Павел Иванович замолчал, словно прислушиваясь к сочным звукам настраиваемой под баян гитары, доносившимся из раскрытых дверей клуба. За кустами сирени слышался девичий смех. Мелькнуло платье, аккуратный мундир пограничника и начищенные до глянца солдатские сапоги.
- Никак, твой ефрейтор какую-то девчонку уговаривает и сам при всем блеске...
- Сегодня он медаль получает, а недавно принят в партию, - отозвался Засветаев. - Так что же тебя смущает?
- Дети какие-то другие пошли и вообще молодежь, новое, например, пополнение... Ну у нашей Наташки, скажем, порывистая, жизнерадостная натура, сумасбродство всякое... В кого она пошла? Дед - шахтер, мы с матерью - самые тихие люди... А они, брат, все с какими-то новыми отголосками современности. Смело рассуждают о всевозможных предметах, побуждения у них самые благородные, а иногда и просто резкие...

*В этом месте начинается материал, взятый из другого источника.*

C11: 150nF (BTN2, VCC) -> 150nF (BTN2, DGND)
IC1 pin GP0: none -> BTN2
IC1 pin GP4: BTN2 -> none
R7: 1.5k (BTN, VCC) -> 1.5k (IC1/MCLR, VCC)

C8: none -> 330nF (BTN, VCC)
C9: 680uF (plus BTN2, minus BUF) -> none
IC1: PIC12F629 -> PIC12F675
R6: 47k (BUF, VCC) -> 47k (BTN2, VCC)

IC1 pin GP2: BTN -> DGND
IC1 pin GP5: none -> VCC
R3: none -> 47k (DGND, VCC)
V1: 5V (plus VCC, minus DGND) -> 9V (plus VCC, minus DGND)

- Если хочешь знать, в них я вижу живое воплощение нашей с тобой мечты!
- Не мечтал, чтобы моя Нелька, девятиклассница, критиковала отца за то, что он не знает физики, высшей математики и электронного дела...
- А чем же не по душе твоя младшая? Только ли такой критикой?
- Не только... Пристально наблюдаю и хочу знать, какими они наливаются соками.
- Опять ты напускаешь туману. Ты бы попроще изъяснился!
- Будто бы ты и не понимаешь? У тебя проще - сын в пограничном училище, родовая, так сказать, традиция, пограничная наша косточка. Мои же приезжают из города и привозят домой совсем иной дух, разговаривают как-то по-иному, с нами они постольку, поскольку мы их "предки", как теперь принято выражаться, а мыслями и сердцем где-то у себя... Берут от жизни и новые танцы, и музыку, бегут на выставки абстракционистов, гоняются, конечно, за модой, как и во все века... Мне хочется знать, как они готовятся к трудностям жизни. Ты обращаешь внимание на новое пополнение?
- Еще бы!
- Тебе легко работается с молодежью?
Мысли Павла Ивановича были настолько близки Засветаеву, что даже самая малая частица этих раздумий находила ответный отклик.
- Не было у пограничников легкой жизни во все времена!
- То само собой. Не о том я вовсе. Вот мы накопили с тобой огромный опыт, знаем дело, которому посвятили жизнь, а работать становится все сложнее. Почему бы это?
- Ты имеешь в виду нашу воспитательную работу?
- Безусловно! Ты же теперь больше сидишь, проверяешь конспекты заместителя, свои штудируешь, разными книгами обкладываешься...
- Даже дневничок завел, - усмехнулся Иван Александрович. В вопросах воспитания Павел Иванович был большой дока.